The bathroom cup in her hands gave her an excuse not to reach and touch him. “Already she thinks we sleep together and we’re not about to do that.”
Evan extended his arm. “Who’s sleeping?” And when Patrice continued standing, he sighed and let his arm drop. “Oh, Patrice, just come sit with me for a while. I’ve double-shifted and I’m tired. Won’t you let me put my arm around your shoulders and help me wind down?”
Her mother said, Your tests are too hard and silly, girl.
Evan’s arms held her snug, in case she might want to think about escape, but there was nowhere else on earth she wanted to go.
She quizzed him. “First Mate?”
She felt him nod into her neck. “First and only.”
“That can hardly ever be.” Beth had been first.
“It’s all we care to remember.” He kissed her.
“Truly?” She loosened her hair from its rubber band and then she swept it all over her other shoulder so Evan could rest his head.
But Evan, his lips at her collarbone, suddenly needed no rest. “Batten down the hatches, Matey. We’re sailing into the eye of it.”
She twisted in his embrace to read his face. “Meaning?”

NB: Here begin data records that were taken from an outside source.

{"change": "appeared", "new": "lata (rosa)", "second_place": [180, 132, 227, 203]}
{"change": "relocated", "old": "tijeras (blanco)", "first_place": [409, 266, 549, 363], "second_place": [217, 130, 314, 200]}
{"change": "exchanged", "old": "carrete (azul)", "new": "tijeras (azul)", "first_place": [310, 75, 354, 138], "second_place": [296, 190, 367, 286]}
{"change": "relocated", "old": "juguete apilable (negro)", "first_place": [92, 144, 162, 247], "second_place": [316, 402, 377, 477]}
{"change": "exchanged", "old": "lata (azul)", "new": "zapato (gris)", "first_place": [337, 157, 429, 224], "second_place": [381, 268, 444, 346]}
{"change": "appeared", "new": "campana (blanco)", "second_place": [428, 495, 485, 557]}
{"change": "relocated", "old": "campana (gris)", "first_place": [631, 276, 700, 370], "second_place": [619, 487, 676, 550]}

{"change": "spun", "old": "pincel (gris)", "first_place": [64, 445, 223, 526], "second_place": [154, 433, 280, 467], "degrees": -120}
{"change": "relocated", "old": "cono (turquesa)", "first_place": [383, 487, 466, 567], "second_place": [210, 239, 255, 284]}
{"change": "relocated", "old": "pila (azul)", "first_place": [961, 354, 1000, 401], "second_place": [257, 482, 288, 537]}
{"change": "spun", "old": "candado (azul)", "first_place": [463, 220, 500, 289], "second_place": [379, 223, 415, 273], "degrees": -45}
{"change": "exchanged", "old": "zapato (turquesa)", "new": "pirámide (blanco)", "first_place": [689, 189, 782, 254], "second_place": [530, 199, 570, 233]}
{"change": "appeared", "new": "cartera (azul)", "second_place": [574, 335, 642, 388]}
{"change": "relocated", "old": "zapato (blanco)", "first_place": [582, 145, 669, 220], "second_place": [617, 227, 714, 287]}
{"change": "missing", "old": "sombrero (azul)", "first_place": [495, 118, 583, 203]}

He smiled, his nose to her nose, Eskimo kissing like he’d done with Maisie. “I’m just watching the weather, and predicting sun after a storm.”
She wanted more than that from him.
“Why don’t we quit all the neighbors’ talk?” he said. “Why don’t we just tell the truth?”

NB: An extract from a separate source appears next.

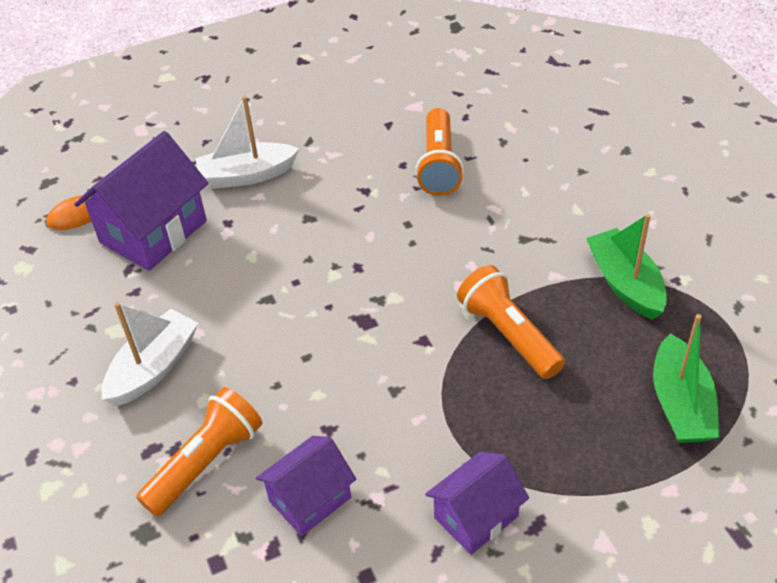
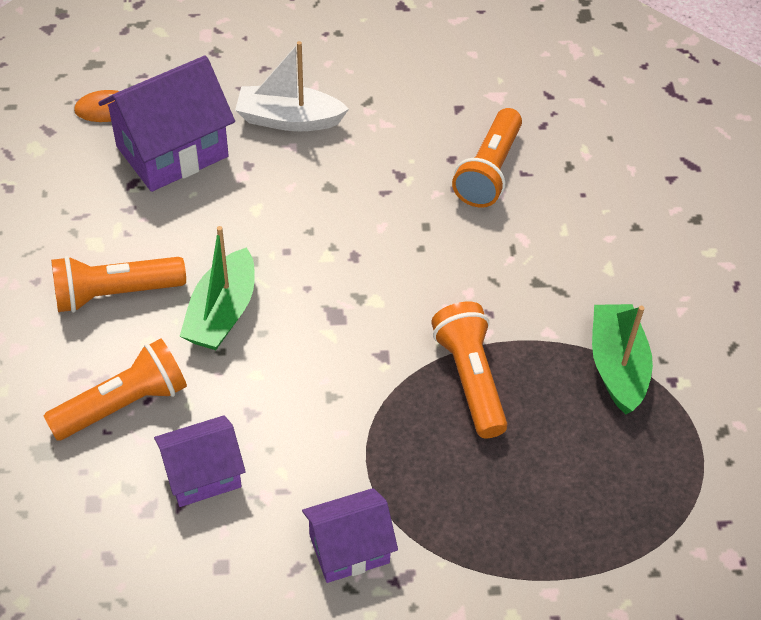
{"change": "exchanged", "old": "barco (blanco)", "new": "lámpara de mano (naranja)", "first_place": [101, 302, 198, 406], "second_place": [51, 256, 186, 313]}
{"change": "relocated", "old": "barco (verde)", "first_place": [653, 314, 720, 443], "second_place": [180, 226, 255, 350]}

“It’s not their right to know.”
“What if you’ve a sign we’re doing things proper? Rumors would shrivel up, right?”
“I guess.”
He looked at her with an odd tenderness, then nodded.
Side by side, and half under the covers, they kissed. Evan was fumbling with something. Patrice kissed with her eyes closed and would not open them for fear he was undoing his belt buckle. Then what would she say, how could she stop things?
His hand found hers, isolated a particular finger and slid a thin band over her knuckle. She opened her eyes. They were breathing each other’s breath; they were so close Evan looked cross-eyed. He hadn’t stayed in her bed, expecting some fine finish to romancing. He had surprise in him.
She admired the ring. “Maisie will be jealous,” she said.
From under the covers he produced a dime store fake, little-girl size. “I got one for her, too.”
That let some of the air out of the balloon. But if there were comprises to be made, she would make them. She leaned forward to kiss him. “We’ll all be engaged to each other.”
To the ghost in the room she said, Do you see, Mother? My stiff upper lip – it’s softening.
Evan’s eyes lit up. “Exactly.”
She could feel the gold ringing her finger as she touched his neck, every sensation new, even the grease and dried sweat from Flick’s that separated Evan’s dark hair into strands. Falling back, back, then their hands were entwined on either side of her head. Evan nearly lay on top of her. He began working his feet, in his socks, up her legs, inching higher the skirt of her nightgown. The blue jeans of his legs rubbed their fabric along her thighs. She couldn’t help encouraging the scratchiness. She opened to his kisses and they ran along, until Patrice had to pull herself back, untangling her hand from his and pushing Evan on his chest.
“Remember? We’re going to wait.”
For one second he looked confused. Then he nodded, smiled, and slid from the bed to the floor. He still held her hand that wore the engagement ring. “I just wanted to give you an inkling of what it is you’re waiting for.”